3.5.10

Have you wondered what Jesus really smelled like? Like, Jesus' personal scent?
I'm baffled as to why scientists haven't tried to reconstruct the fragrance that Jesus would have unleashed during his physical existence. It seems like gross negligence on behalf of science.
Okay, so Jesus was born in Bethlehem, and ugh, possibly lived there? Well, Bethlehem is modern day Palestine.
This is where I typed "Palestine smells like" into Google.
Results: Palestine smells like home. Roughly the smell of four walls fitted with some kind of roof type structure.


Also, Jesus regularly wore robes. It's what he was famous for.
This is where I typed "robes smell like" into Google.
Results: A robe should smell like an authentic robe. If there's one thing we can agree on 2 million years after Jesus' death, it's that he would have worn authentic robes. Imitation robes just wouldn't have been his style.

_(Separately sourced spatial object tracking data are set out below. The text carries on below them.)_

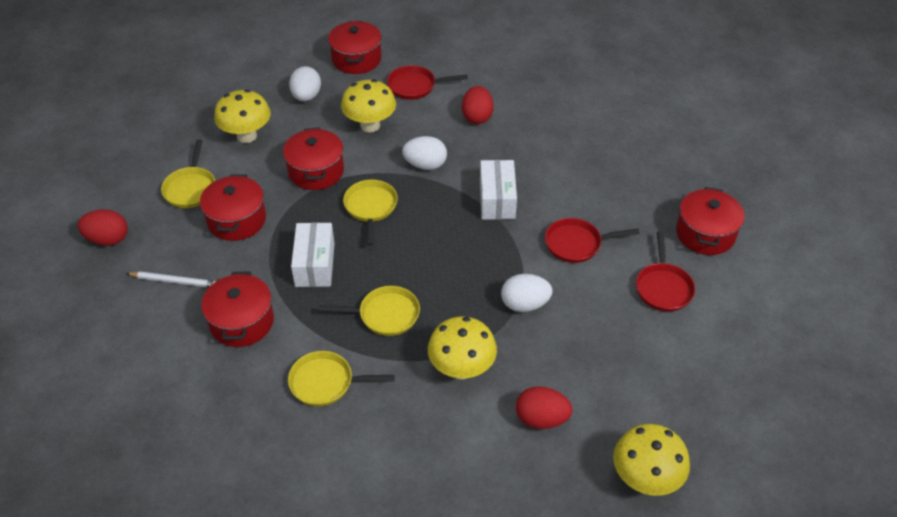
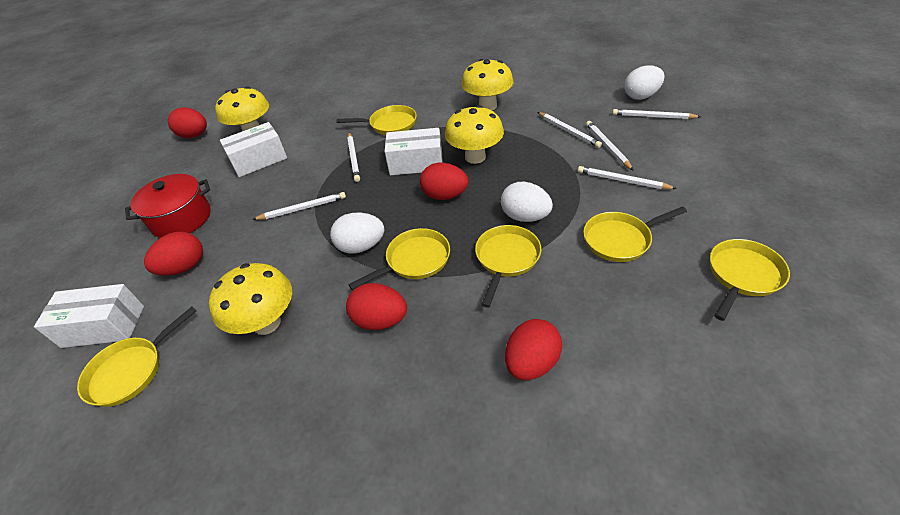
red egg: 3 -> 5
red pan: 3 -> 0
red pot: 5 -> 1
white box: 2 -> 3
white pencil: 1 -> 6
yellow pan: 4 -> 6

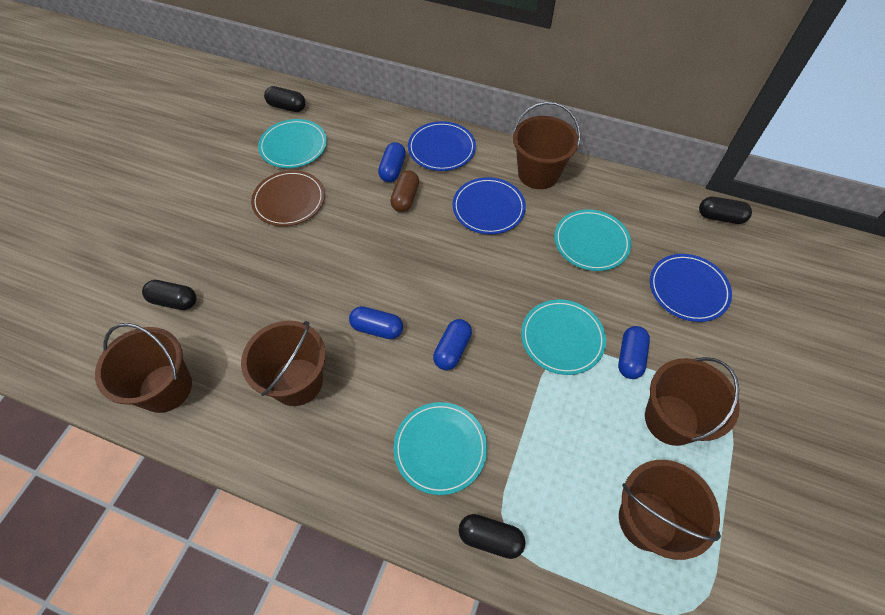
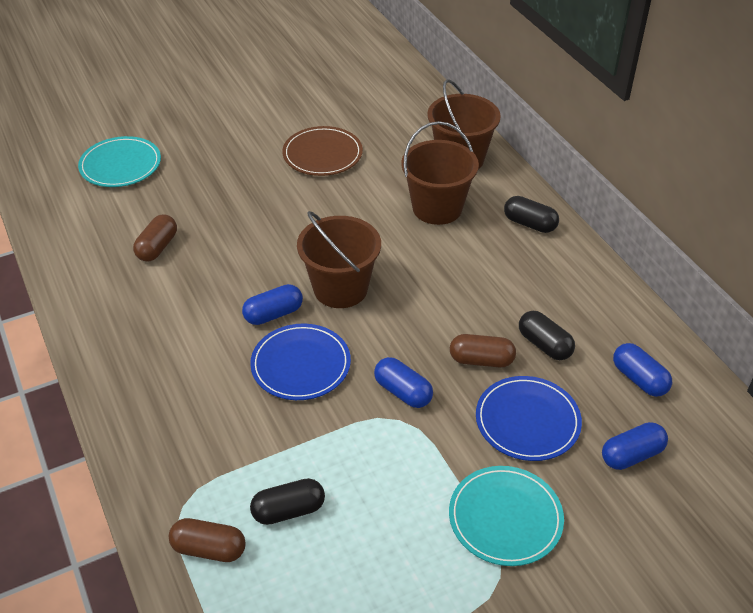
black capsule: 4 -> 3
blue plate: 3 -> 2
brown bucket: 5 -> 3
brown capsule: 1 -> 3
turquoise plate: 4 -> 2

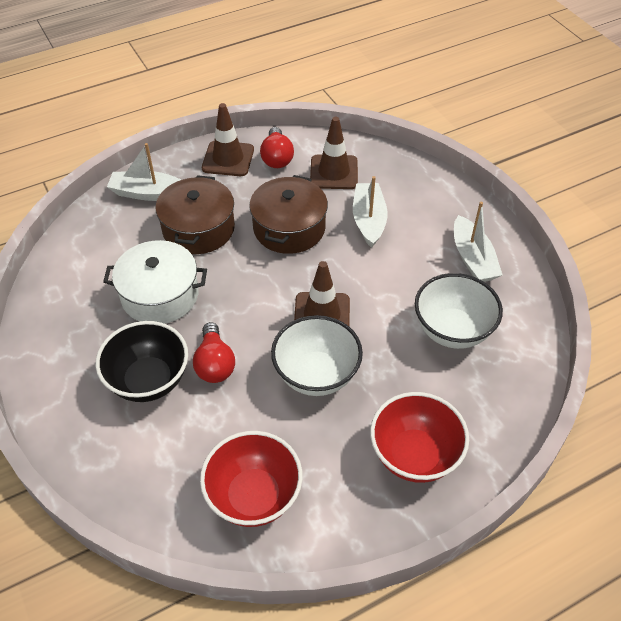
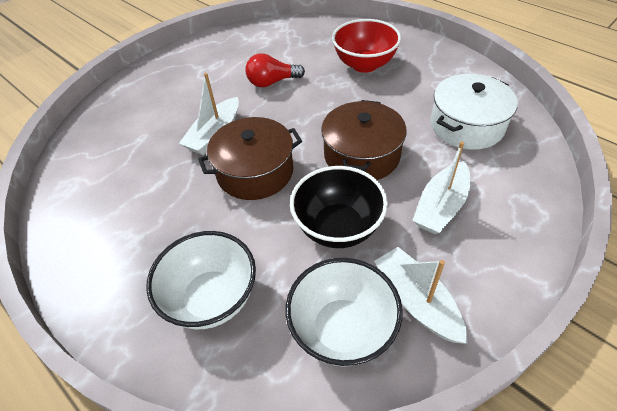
brown traffic cone: 3 -> 0
red bowl: 2 -> 1
red light bulb: 2 -> 1

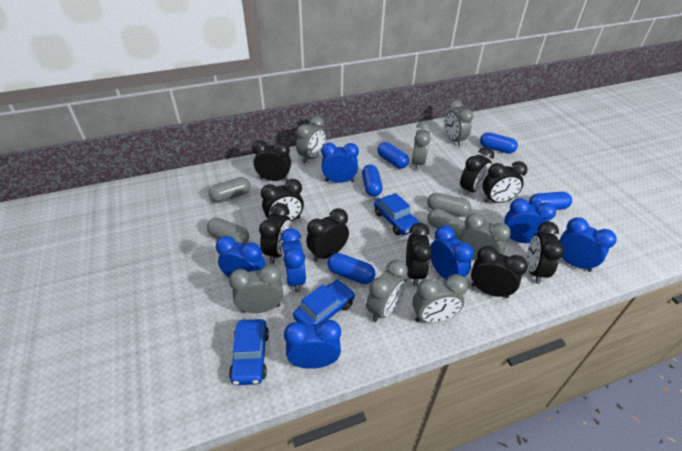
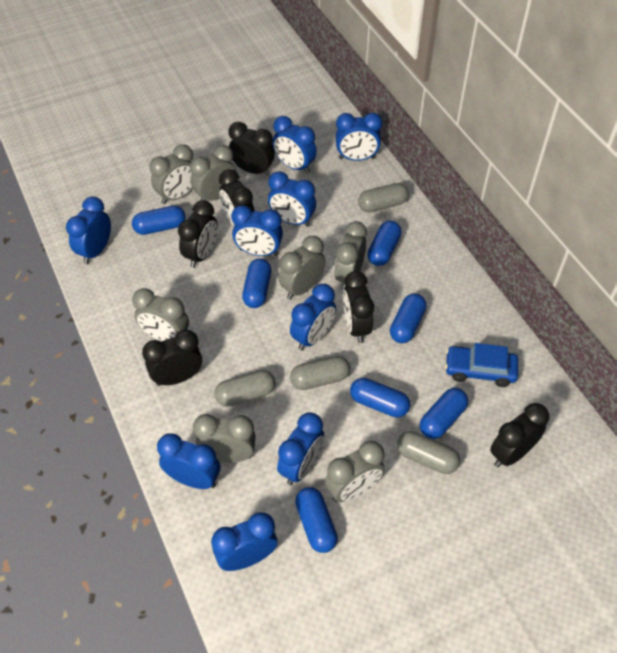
black clock: 9 -> 6
blue capsule: 5 -> 7
blue car: 3 -> 1
blue clock: 7 -> 9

Finally, Jesus was also known for Miracles. In fact, after wearing robes, it's the other thing he's most famous for.
This is where I typed "miracles smell like" into Google.
Results: A baked miracle would smell like cinnamon rolls or apple pie. Logically an un-baked miracle would smell like unbaked cinnamon rolls or raw batter and diced apples.
Sometimes miracles may smell of herbs, however it is essential that they not smell of rotted flesh. Nasty rotted flesh. Nice rotted flesh is probably still okay.
Furthermore, miracles should not smell like dead cats. Something that can slip even the best of our minds on occasion. Am I right?!